Actualmente con una superficie de explotación sólo superada por el trigo, el arroz es el cereal cuyo cultivo está más extendido en el mundo, produciéndose anualmente más de 465 millones de toneladas. Por razones de clima, y también de civilización, posee un cultivo intensivo relativamente restringido a unos pocos países del Asia Monzónica, a pesar de que constituye un alimento base para tres cuartas partes de la población mundial. China, con algo más de la tercera parte de la cosecha total, y la India con la quinta parte, encabezan la lista de países productores de arroz.

Introducción del arroz en Europa

Fueron los árabes quienes en el siglo VIII introdujeron el arroz (al-arruz) en la península ibérica. Además extendieron e intensificaron el regadío que permitía obtener un gran rendimiento a la tierra y producir más cereales.

Los aragoneses llevaron este nuevo producto al Mezzogiorno de Italia y desde allí se extendió lentamente hasta el norte, donde se convirtió en la base de su gastronomía. Hoy en día, y aunque la producción italiana de arroz, respecto a la mundial, represente sólo un pequeño porcentaje, Italia, con más de 660.000 toneladas anuales, es el principal productor europeo, seguida de España.

La posibilidad de que la palabra arroz provenga del árabe “ar ruzz” corrobora la vía cultural de difusión e introducción en nuestro país. Como es sabido, el cultivo del arroz necesita gran cantidad de agua -al igual que el papel- y este líquido elemento tan abundante en las llanuras aluviales de los ríos de las comarcas de la Ribera y la Safor favoreció su rápido cultivo y la asunción de la población local como elemento identificador de un pueblo, definiendo el paisaje y, como no, la alimentación. El gran aprovechamiento del agua que llevaron a cabo los musulmanes con la introducción de técnicas de regadío y la creación de un complejo sistema de acequias consolidó, sin duda, el cultivo de este cereal famoso en el mundo entero.

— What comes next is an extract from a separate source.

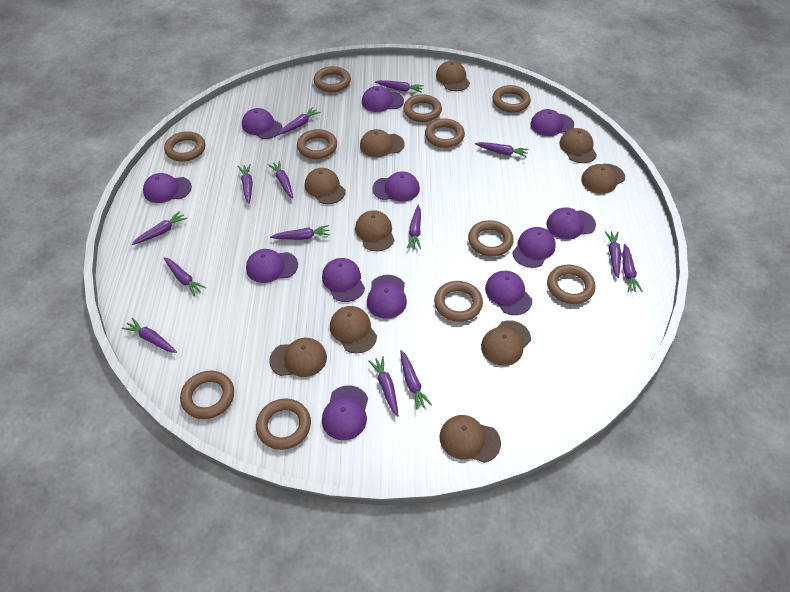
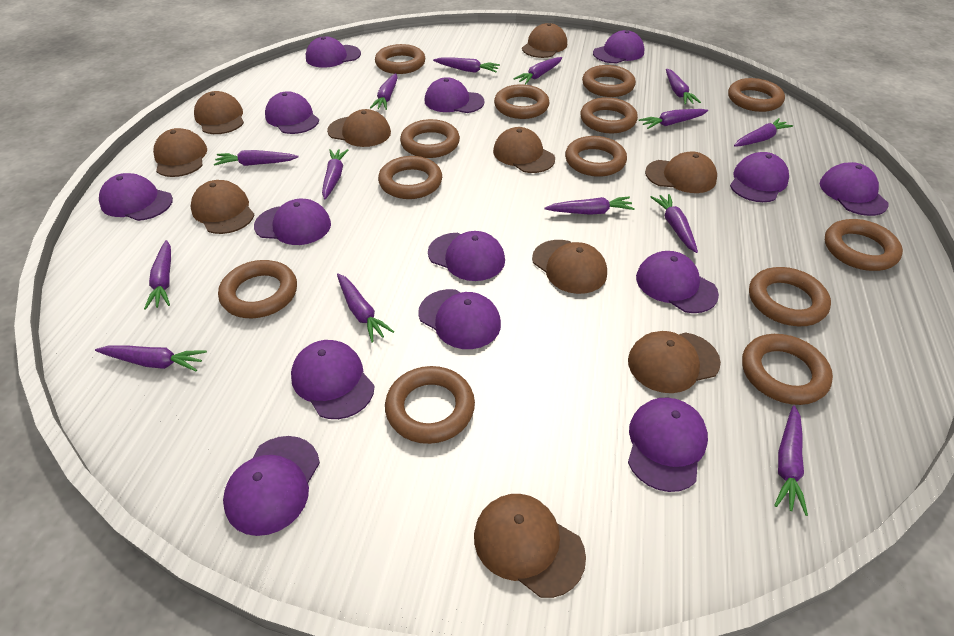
brown ring: 11 -> 13
purple cap: 12 -> 14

El arroz nunca fue un ingrediente recurrente en los platos de los musulmanes valencianos aunque, poco a poco, se convirtió en ingrediente habitual. Son pocas las recetas que poseemos de los musulmanes valencianos de época medieval que empleen el arroz como ingrediente, aunque la cazuela de barro, que es el recipiente en el que se elabora el tradicional arroz al horno, es precisamente de época árabe. La cazuela de barro ejerce un papel importante en la cocción del arroz al ser el barro un material muy sensible al calor. De esta forma de cocción existe un documento importante, extraído de la obra de Ausias March (poeta ilustre siglo XV) que habla del mar y donde alude a la ebullición del caldo de la cazuela de barro en el horno para, de forma metafórica, describir la fuerza del oleaje marino que arranca de sus profundidades. Es precisamente este verso –ya musicado por el cantautor setabense Raimón- el elegido por los organizadores del Concurso Nacional de Arroz al Horno como slogan y elemento referencial de un plato que se identifica con las tradiciones y la historia de un pueblo.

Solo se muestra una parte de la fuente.